Michigan may have temporarily rekindled Sanders’s hopes for a successful comeback. But after Tuesday night, his victory there will likely be remembered as little more than an aberration and a political footnote.

Exit polling and county-by-county data show the extent of the Sanders campaign’s collapse in the Midwest.

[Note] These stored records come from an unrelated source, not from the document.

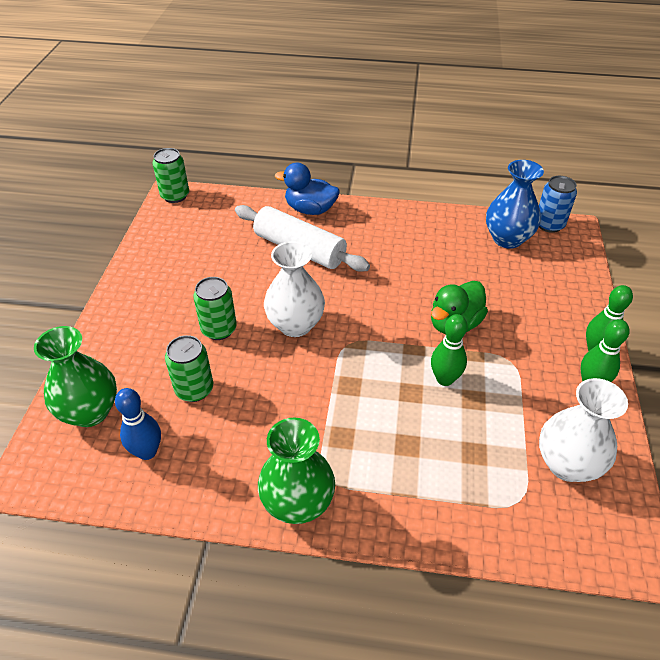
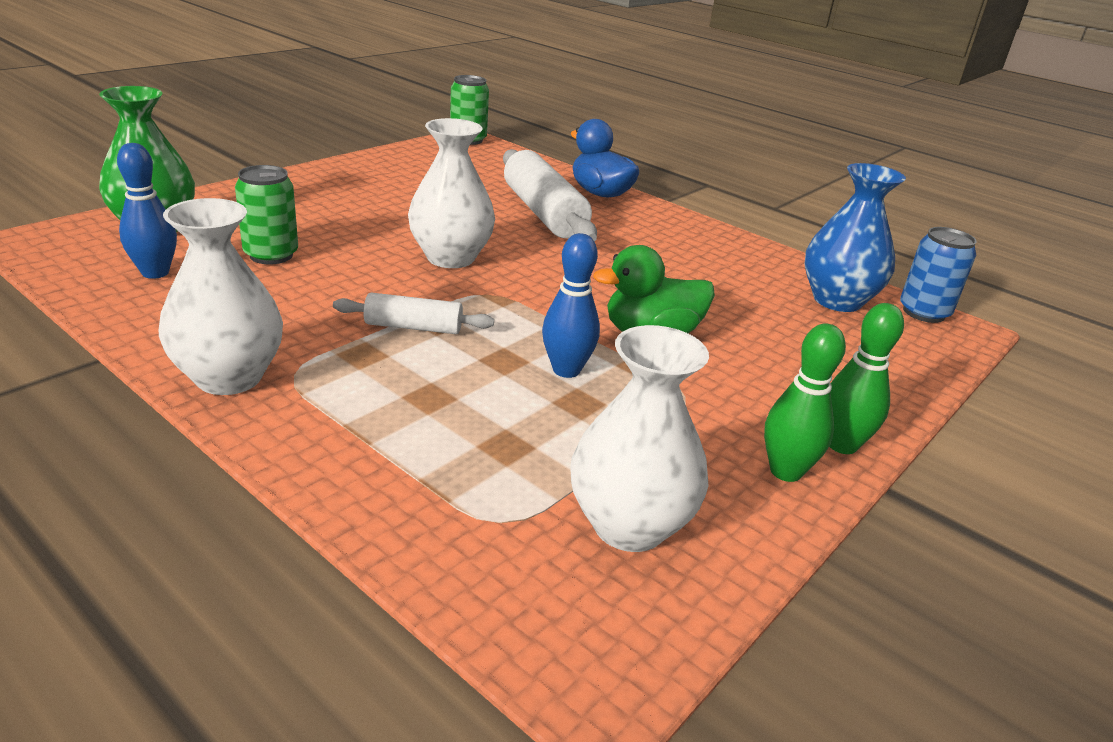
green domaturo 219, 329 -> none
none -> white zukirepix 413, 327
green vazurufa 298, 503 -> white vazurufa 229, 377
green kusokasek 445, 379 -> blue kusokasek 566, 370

Exit polling and county-by-county data show the extent of the Sanders campaign’s collapse in the Midwest. Clinton won the majority of union voters in Ohio 54 to 46, and, astonishingly, won voters who thought free trade takes away U.S. jobs by a similar margin. She held a commanding lead in the lakeshore counties of the state’s northwest, where the Rust Belt is at its rustiest. The vote was much closer in Illinois and Missouri, with many union and anti-trade voters breaking for Sanders. But large swaths of Democrats there put a premium on electability, too, perhaps fearing Donald Trump’s dominance on the other side of aisle. And those voters overwhelmingly backed Clinton.

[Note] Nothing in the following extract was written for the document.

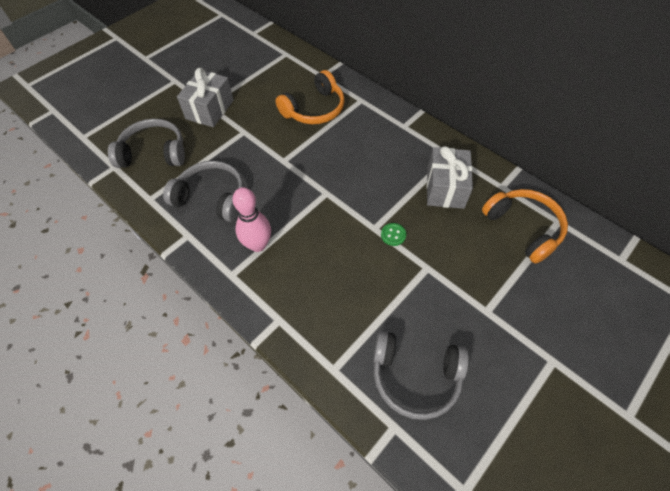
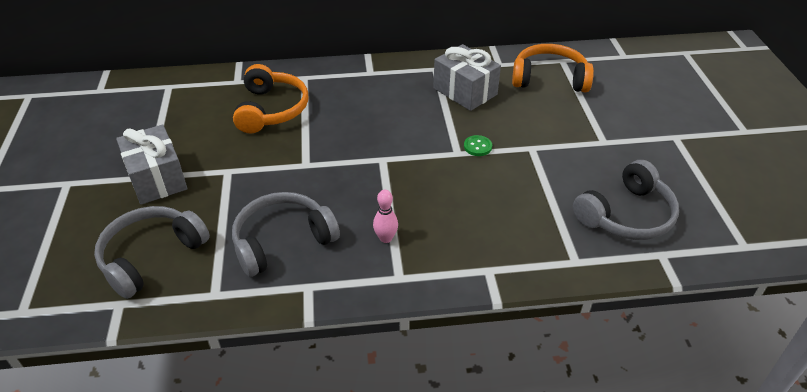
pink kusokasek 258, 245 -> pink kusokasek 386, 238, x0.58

Cognizant of her now-commanding lead, Clinton was nothing but gracious toward her opponent during at a Tuesday night victory rally in South Florida. “I wanna congratulate Senator Sanders for the vigorous campaign he’s waging,” she said, the only mention she’d make of her Democratic rival all evening.

#share#After a week of escalating attacks on Clinton’s Wall Street ties and past support for free-trade deals, Sanders also stuck to a relatively restrained tone at his own rally in Arizona. But he did offer one veiled shot at Clinton. “Do not settle for the status quo when the status quo is broken,” he said, perhaps pleading for another chance with a Democratic electorate fast abandoning his insurgent candidacy.

Clinton’s lead now looks insurmountable — even excluding her massive advantage in superdelegates, she outpaces Sanders by well over 300 pledged delegates. Much of that is due to her absolute blowouts in the South, a run that continued unabated Tuesday night with her 17-delegate margin in North Carolina and a massive 64-delegate pickup in Florida. The Clinton campaign sent an e-mail late on Tuesday night reminding reporters that at this point in the 2008 cycle, Barack Obama’s delegate lead over her was slimmer than hers is over Sanders.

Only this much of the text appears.